The second important rule about persuasion is to know your competition. In this case, the competition is very, very good at being persuasive. Consider that site from the point of view of my target audience. Right there at the top of the page in BIG BOLD LETTERS is "TOP 10 MYTHS ABOUT EVOLUTION." Very hard to miss, and very hard to misinterpret. And if you dig in to the so-called "myths" they all seem, in the absence of rebuttal, plausibly mythical. Not only that, but the short, readable summaries are all accompanied by three references for convenient (but not overwhelming) follow-up. Some of those followups appear to the untrained eye very much like they were written by someone who knows what they are talking about.

I assumed that my target audience would be familiar with though not entirely persuaded by the standard creationist critiques, and that they would be of a mindset to take those arguments seriously because 1) they seem plausible on their face and, more importantly, because they reinforce the comforting worldview that God exists, that He loves them, that there is a better life waiting after death, yada yada yada.
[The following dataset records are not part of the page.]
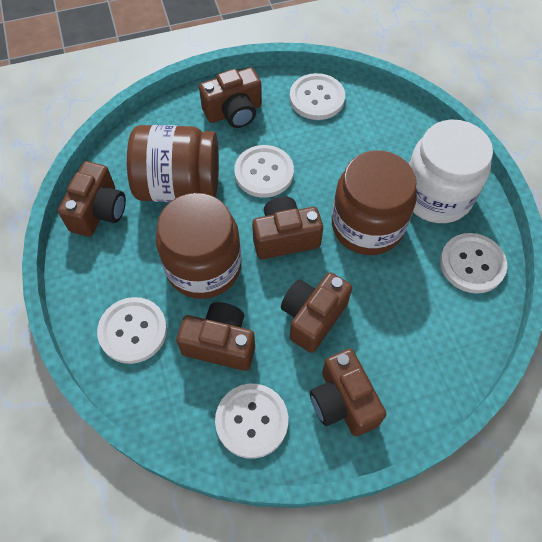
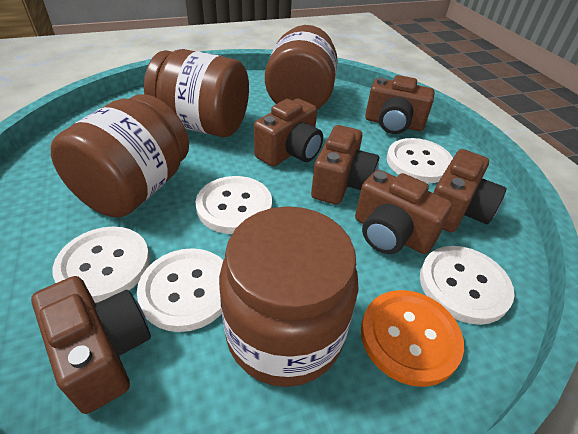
brown jar: 3 -> 4
orange button: 0 -> 1
white jar: 1 -> 0

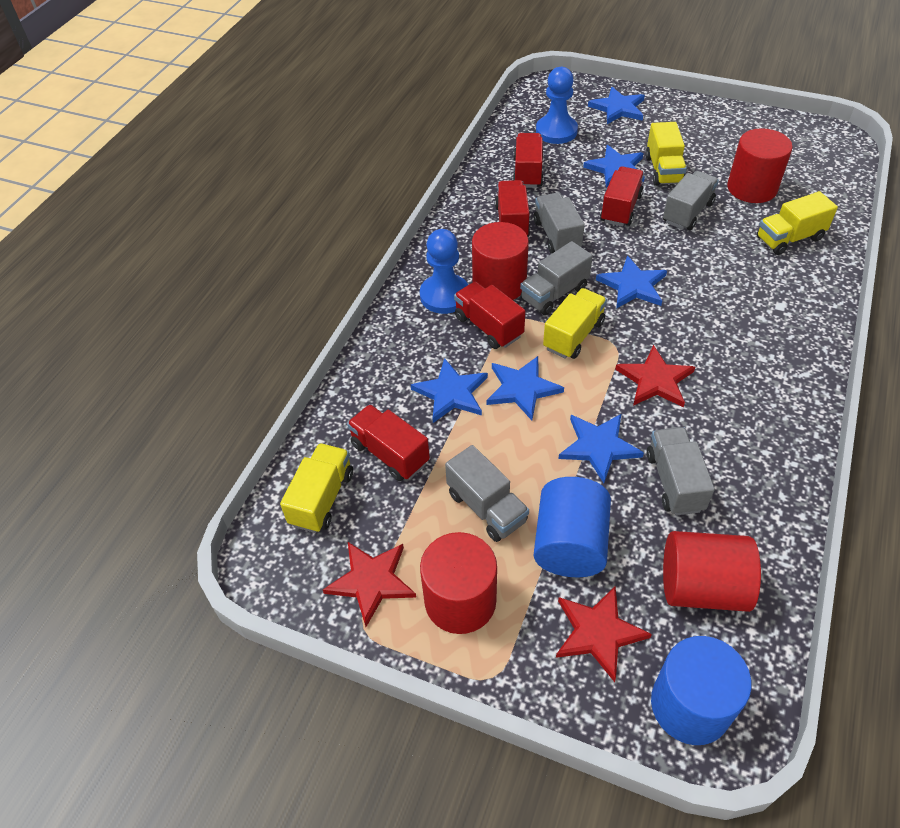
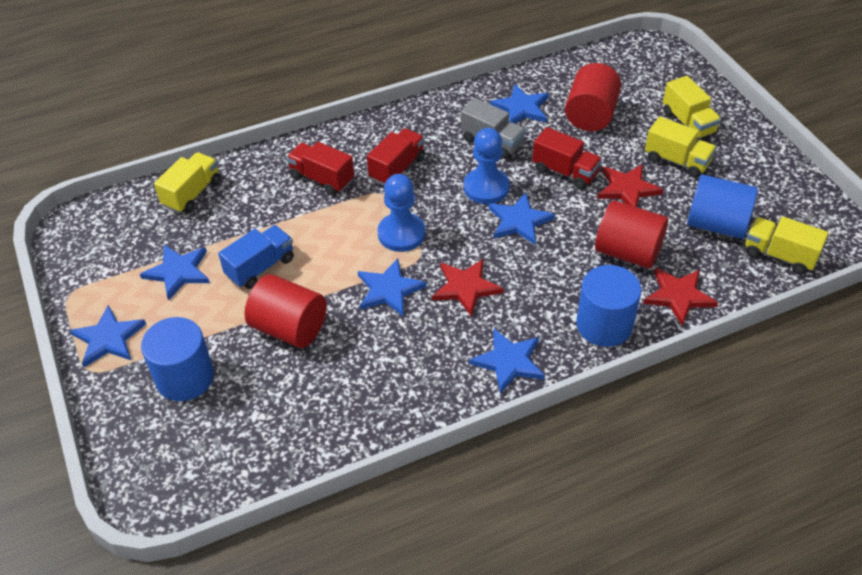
blue cylinder: 2 -> 3
blue truck: 0 -> 1
grey truck: 5 -> 1
red cylinder: 4 -> 3
red truck: 5 -> 3

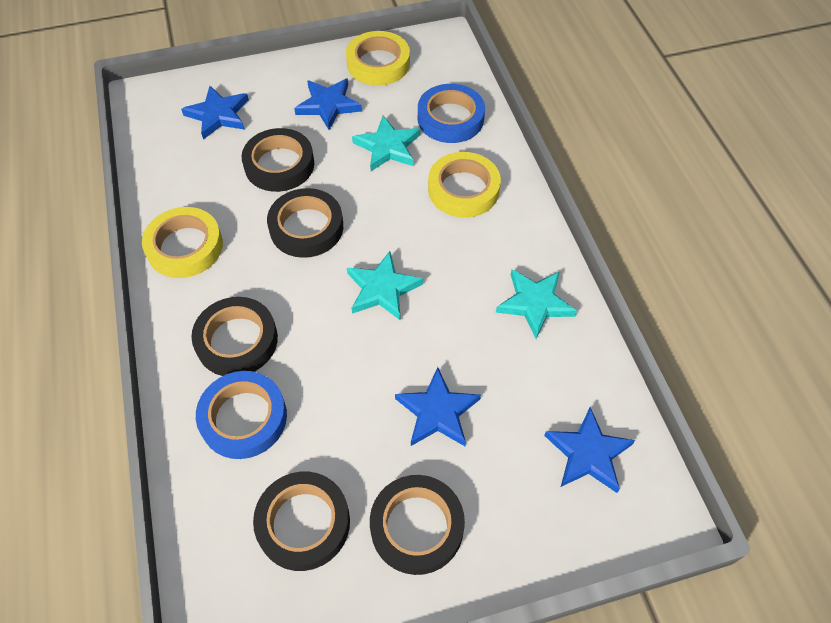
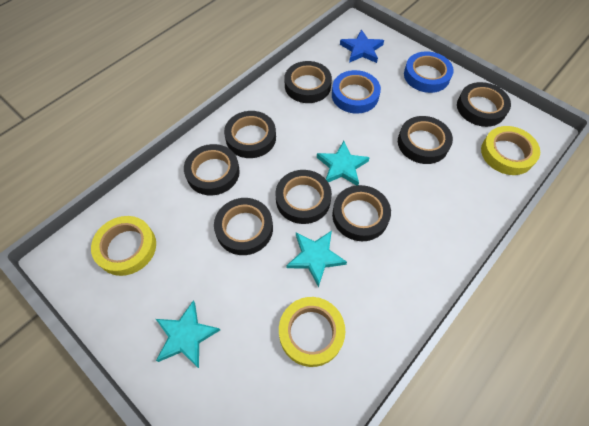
black tape: 5 -> 8
blue star: 4 -> 1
Moreover, such a person would be on their guard when they read my piece because they would have been warned that evolutionists are trying not merely to deceive them, but to lure them away from God.

So it would be a serious, borderline fatal mistake to be arrogant or to overplay one's hand, or to bring up a line of argument that was even remotely vulnerable to a creationist critique, however misguided such a critique might be. So I deliberately chose to include in my argument only elements that were already familiar, non-threatening, intuitively plausible to anyone who watches television, and absolutely rock-solid in terms of verifiability. That the earth has layers is indisputable (and indeed indisputed). That we understand DNA is not disputed by anyone except O.J. Simpson's lawyers. That there's a volcano on Hawaii making new land, and a chain of ever more eroded islands extending from there to the northwest is indisputable. Moreoever, none of these facts by themselves are directly threatening to the worldview of a young, insecure Christian.

Abiogenesis is a whole 'nuther kettle of fish.

For one thing, abiogenesis is not a theory (in the scientific sense of the word), it is at the moment still just a hypothesis. A very well worked out hypothesis. A very plausible hypothesis. But a hypothesis nonetheless. To throw that into the mix for a target audience that almost certainly doesn't understand the difference between a theory and a hypothesis and a "fact" would be counterproductive.

Second, abiogensis is much more threatening than evolution. Even creationists accept that evolution occurs; the only argument is over the extent (the false dichotomy between "micro" and "macro" evolution). So even though I find abiogenesis plausible and I'm fairly certain that something like it is in fact responsible for the creation of life, I would undermine my goal of persuasion by saying so.

Finally, I don't really care if someone believes that God created life. My goal is not to turn religious people into atheists, like Richard Dawkins would like to do. I think that is neither possible nor desirable. Religion is not the enemy, extremism and fundamentalism are the enemies. There is really only one verse in the Bible that I take issue with, and it's not in Genesis. It's John 14:6. If I can plant even a single seed of doubt in someone's head that there may be paths to salvation other than Jesus Christ then my life will not have been lived in vain.